The ITEP analysis also estimates that 87 percent of the benefits of this change would go to the richest one percent of taxpayers by 2018. The framework does promise to include measures designed to prevent abuse, but does not yet reveal exactly what those protections will be.

Republicans are also making simplification a primary policy goal in their tax reform push. They argue that many businesses and individuals face an unnecessary burden in just complying with the tax code. They hope that reducing the income brackets and reforming deductions will help to make the process of actually doing taxes easier.

“Having a simpler, easier-to-comply-with tax code will reduce the stress, the heartburn, associated with filing taxes and all the tax requirements small businesses have to face,” Arnold said. “I think if you were to poll business people, you’d see many of them are frustrated, not just with how much they pay, but also with the time and effort they have to dedicate to tax compliance every year.”
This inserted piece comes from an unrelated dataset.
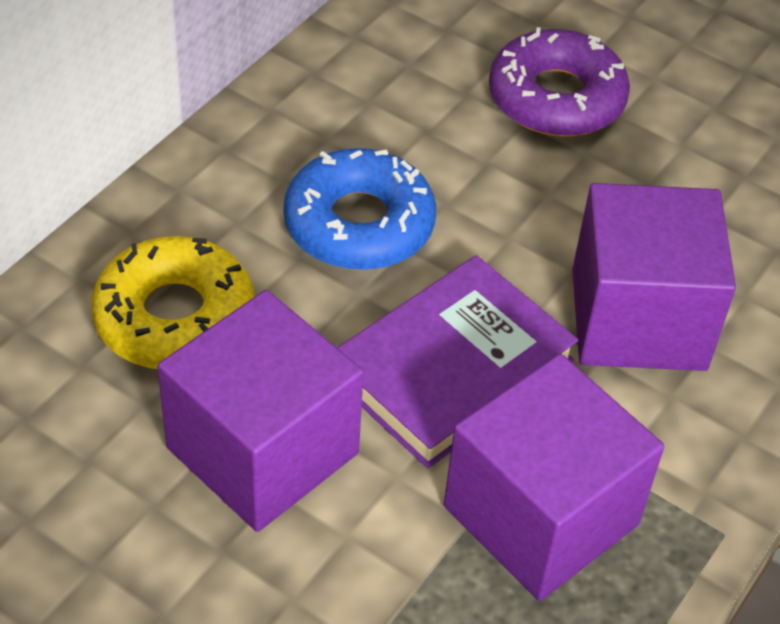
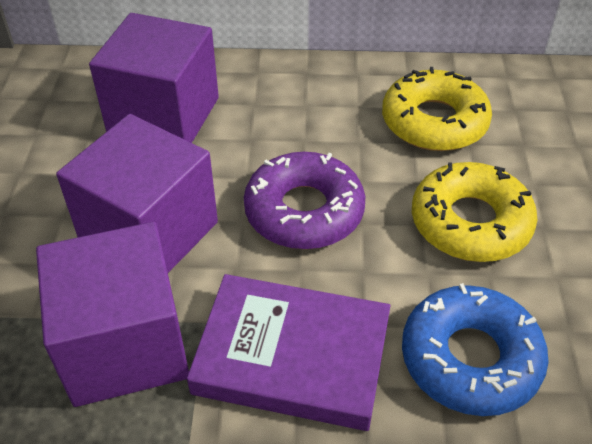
yellow donut: 1 -> 2

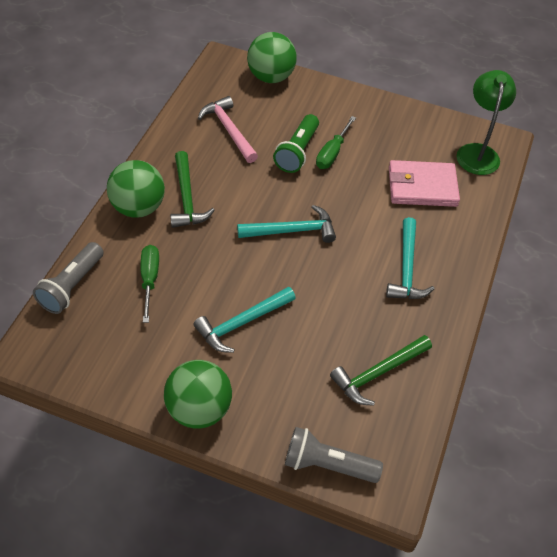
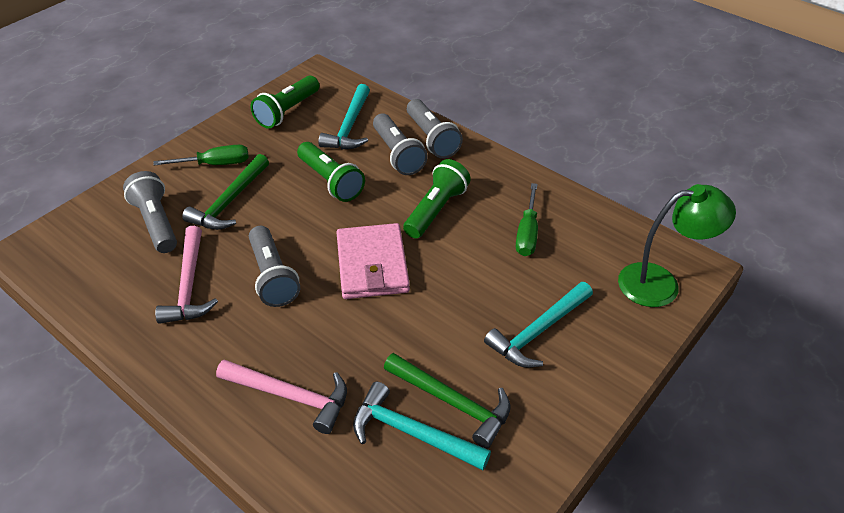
green ball: 3 -> 0
green flashlight: 1 -> 3
grey flashlight: 2 -> 4
pink hammer: 1 -> 2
The Government Accountability Office found in a 2014 study that the tax code is so complex that very few professional tax preparers are able to calculate the correct tax refund. The National Taxpayers Union found in a 2015 study that the economy loses $233.8 billion and 6.1 billion hours of lost productivity annually because of the complex tax code.

“I think they are facing an excessive burden right now,” Arnold, who has regularly testified on fiscal policy during congressional hearings, said. “There’s just a lot of frustration there because many of them, the small businesses, don’t have a sophisticated team of lawyers and accountants to help them with that process.”

The business community has been highly supportive of the tax reform push throughout the process. The framework has been applauded by industry associations and business leaders for helping to reduce the burden businesses face. The Job Creator Network led a coalition letter from 60 political and industry leaders arguing the plan would be a huge boost for small businesses.

The International Franchise Association (IFA) was one of the industry associations that signed onto the letter. The IFA has been a major advocate for comprehensiveness tax reform since the start. IFA President Robert Cresanti notes that the plan would leave employers more money to invest back into their employees and business.

“For years, the burdensome and complex tax code has held back small business owners and stifled new investments,” Cresanti said in a statement. “Simply put, the framework laid out by congressional leaders and the administration to lower taxes across the board and to eliminate the estate tax will supercharge our economy.”

Small businesses aren’t the only focus of the plan which promises to lower rates and simplify the tax code. The framework is also looking to lower rates for upper and middle-income earners. It reduces the top individual tax rate from 39.6 percent down to 35 percent. It also lowers the corporate rate to 20 percent.

Congress is also continuing to seek input from the business community as it pursues tax reform. The House Small Business Committee held a panel from the small business community Oct. 4 to discuss what matters most to small business owners.